3½ tablespoons Shaoxing rice wine

1½ teaspoons salt

1½ teaspoons roasted sesame oil

1/2 teaspoon freshly ground black pepper

1 teaspoon finely chopped ginger

1½ tablespoons cornflour (cornstarch)

30 square or round won ton wrappers

1.5 litres (6 cups) chicken stock

450 g (1 lb) English spinach, trimmed (optional)

2 spring onions (scallions), green part only, finely chopped


1. Peel and devein the prawns. Place in a tea towel and squeeze out as much moisture as possible. mince the prawns to a coarse paste using a sharp knife or in a food processor.

2. Blanch the water chestnuts in boiling water for 1 minute, then refresh in cold water. Drain, pat dry and roughly chop them. Place the prawns, water chestnuts, pork, 2 teaspoons of the soy sauce, 2 teaspoons of the rice wine, ½ teaspoon of the salt, ½ teaspoon of the sesame oil, the black pepper, ginger and cornflour in a mixing bowl. Stir vigorously to combine.

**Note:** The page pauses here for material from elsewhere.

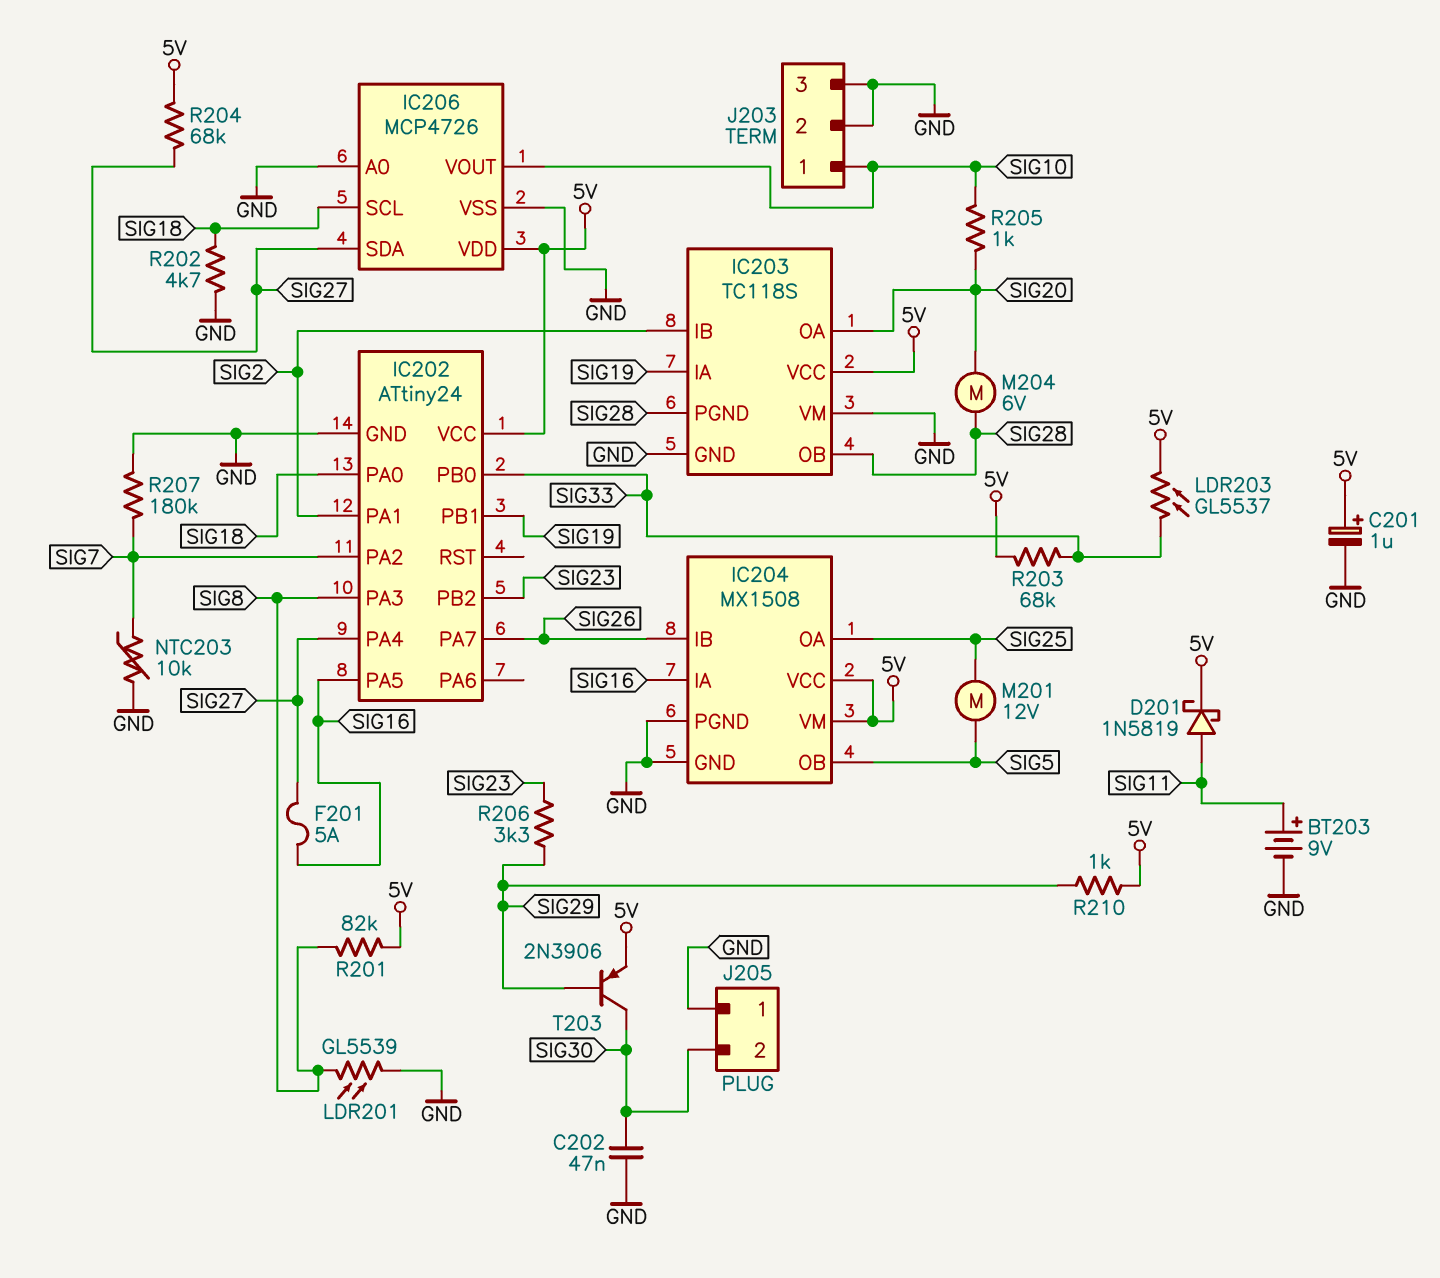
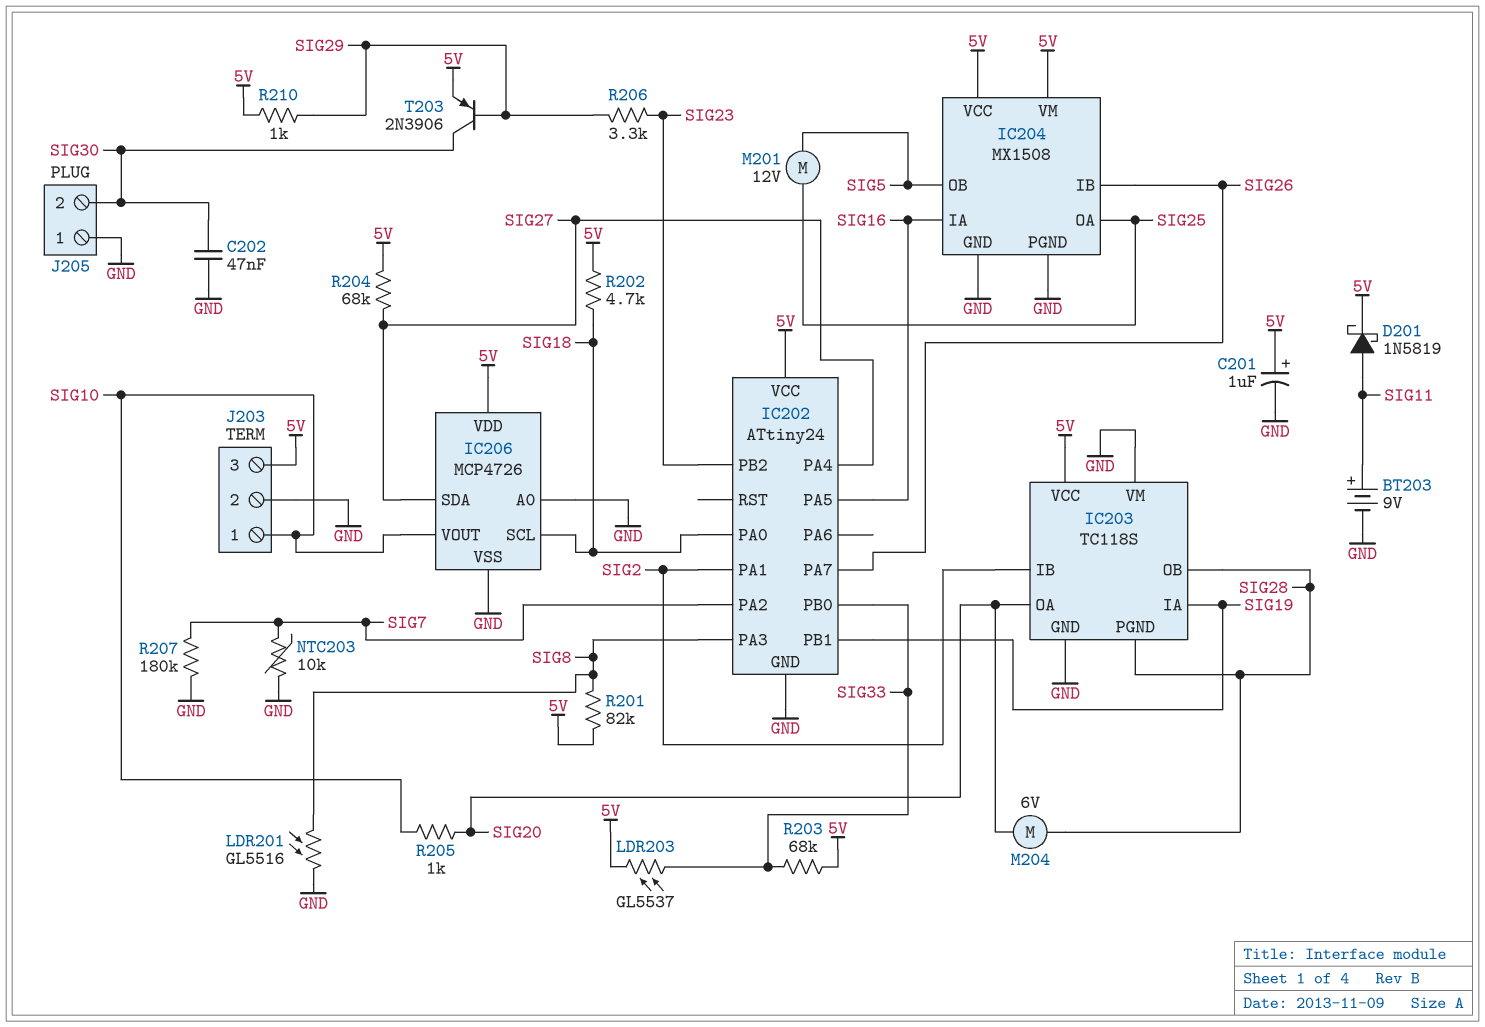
F201: 5A (SIG16, SIG27) -> none
J203 pin 3: GND -> 5V
LDR201: GL5539 (GND, SIG8) -> GL5516 (GND, SIG8)
R202: 4.7k (GND, SIG18) -> 4.7k (5V, SIG18)

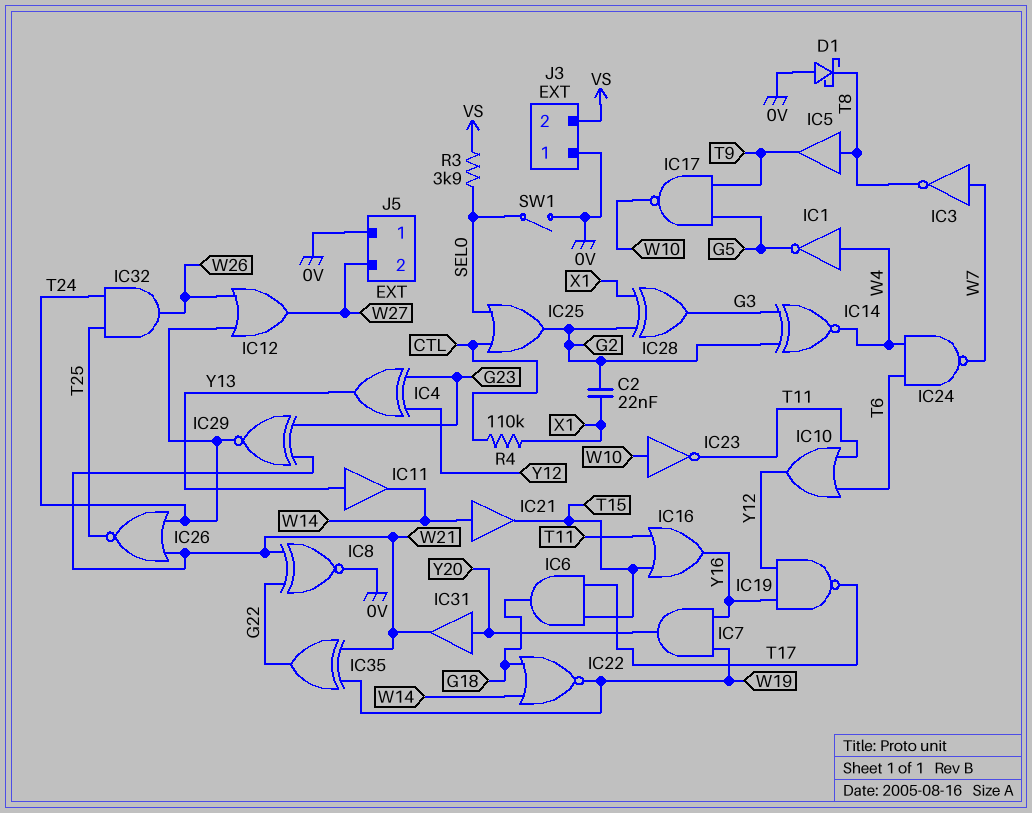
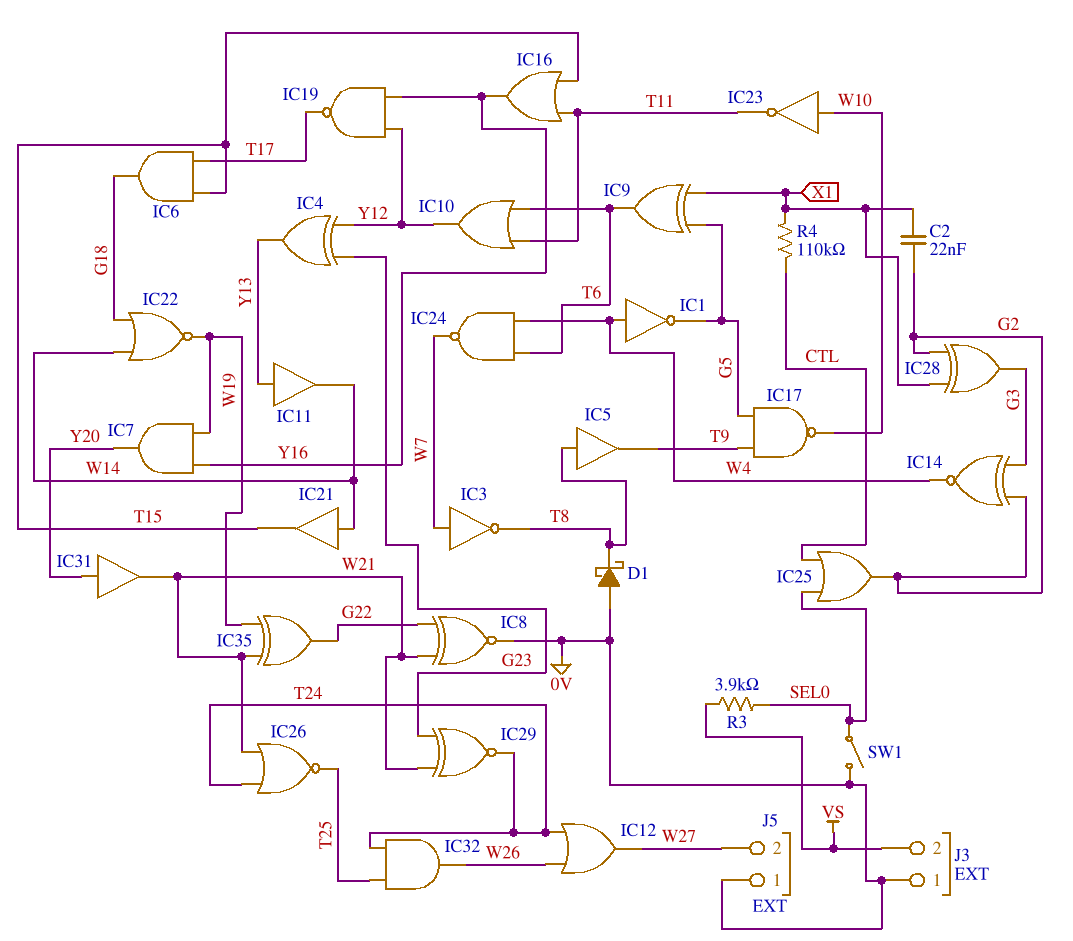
IC9: none -> XOR (in G5, in X1, out T6)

3. Place a teaspoon of filling in the centre of one won ton wrapper. Brush the edge of the wrapper with a little water, fold in half and then bring the two folded corners together and press firmly. Place the won tons on a cornflour-dusted tray.

4. Bring a saucepan of water to the boil. Cook the won tons, covered, for 5–6 minutes, or until they have risen to the surface. using a wire sieve or slotted spoon, remove the won tons and divide them among six bowls.

5. Place the stock in a saucepan with the remaining soy sauce, rice wine, salt and sesame oil, and bring to the boil. add the spinach and cook until just wilted. Pour the hot stock over the won tons and sprinkle with the spring onion.